昨日、駅で会った時の羽香奈は黒いもやもやがまとわりついてたけど、今日はすっきりした色してたから」

「たった一日でこんなに変わっちゃうんだ……
な、なんだか、現金な人~って感じで恥ずかしいかも……」

 ちょっと恥らって、熱く染まりかけた頬に両手をあてて隠そうとする。

「そんなことないよ。
羽香奈が言ったんじゃないか。
昨日から、今までと違う自分に生まれ直すんだって。

それに、うちに来てこんなにリラックス出来てるんだってわかってオレも嬉しい」

 葉織はそう言ってくれたが、今度は別の意味で、羽香奈は頬が赤く染まりそうで手のひらを剥がせなくなった。

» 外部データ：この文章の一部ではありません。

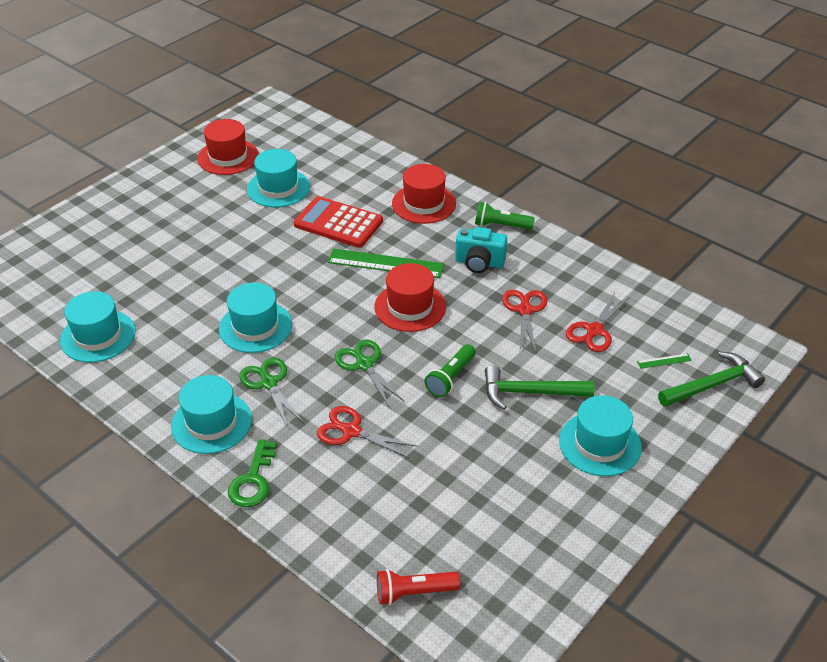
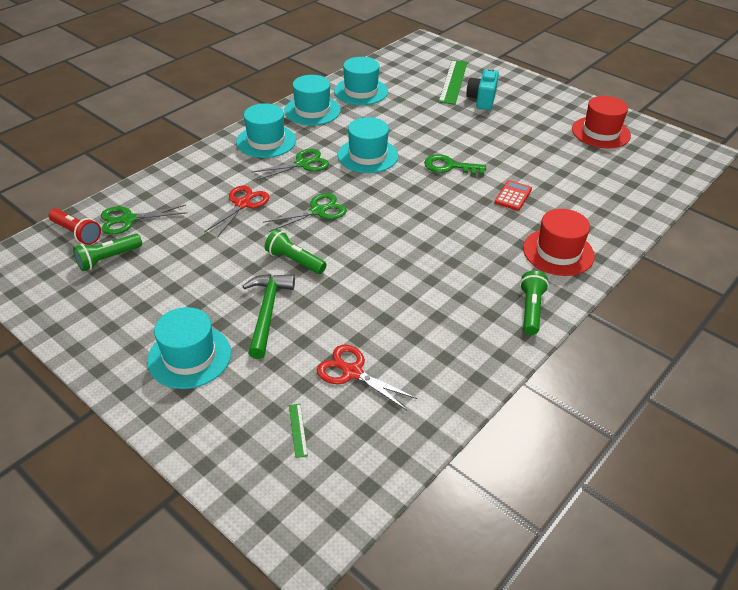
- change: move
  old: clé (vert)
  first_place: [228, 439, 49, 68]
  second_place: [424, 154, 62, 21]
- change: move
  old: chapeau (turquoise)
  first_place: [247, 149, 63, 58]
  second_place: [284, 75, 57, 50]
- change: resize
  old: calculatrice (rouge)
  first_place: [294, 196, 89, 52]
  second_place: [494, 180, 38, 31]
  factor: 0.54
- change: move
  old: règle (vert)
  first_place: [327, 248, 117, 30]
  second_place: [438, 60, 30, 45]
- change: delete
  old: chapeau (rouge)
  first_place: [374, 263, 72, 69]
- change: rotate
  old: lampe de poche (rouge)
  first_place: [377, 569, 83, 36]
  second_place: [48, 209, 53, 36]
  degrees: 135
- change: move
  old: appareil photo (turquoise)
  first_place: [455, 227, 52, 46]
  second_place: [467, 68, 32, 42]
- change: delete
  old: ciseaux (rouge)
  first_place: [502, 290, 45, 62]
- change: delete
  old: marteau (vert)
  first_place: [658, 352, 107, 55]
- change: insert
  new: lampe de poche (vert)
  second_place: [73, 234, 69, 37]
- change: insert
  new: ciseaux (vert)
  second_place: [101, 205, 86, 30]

 昨日の、泣いている羽香奈の人形の隣に、今朝の人形を並べて飾る。

 泣いている人形だけだって羽香奈にとっては宝物だったが、ふたつ並ぶことでより味わいが増したように思える。

 葉織くんが見つけてくれた、昨日までのわたし。

 葉織くんのそばにいる、今日からのわたし。

 前者の自分はもう捨てたものだけれど、最後に葉織がすくい上げてくれた思い出が形になった、大切な証だ。



 葉織が二段ベッドの上で着替えていたのは、この部屋で羽香奈と暮らす限りはそうするようにあらかじめ決めた段取りだった。

 葉織は部屋を出て、先に台所行ってるから着替えたらおいでと言い残し去っていく。


 昨日着ていたワンピースはもう洗濯籠の中なので、波雪の幼い頃の服をしまった収納ケースから適当に服を選んで着せてもらうことにした。


 というわけで、祖母が用意してくれた朝食を家族四人、台所で食べさせてもらう。

 食器は自分が食べたものは自分で洗う決まりだと葉織があらかじめ教えてくれていたので、昨日の夕食から羽香奈もそうしている。

「おやおや。
ありがとうねぇ、羽香奈ちゃん」

 祖母・ハツは昨夜はそう言ってくれたが、今朝は何も言わない。

 羽香奈はむしろそれが嬉しかった。

 正式に、家族の一員になれた気がしたから。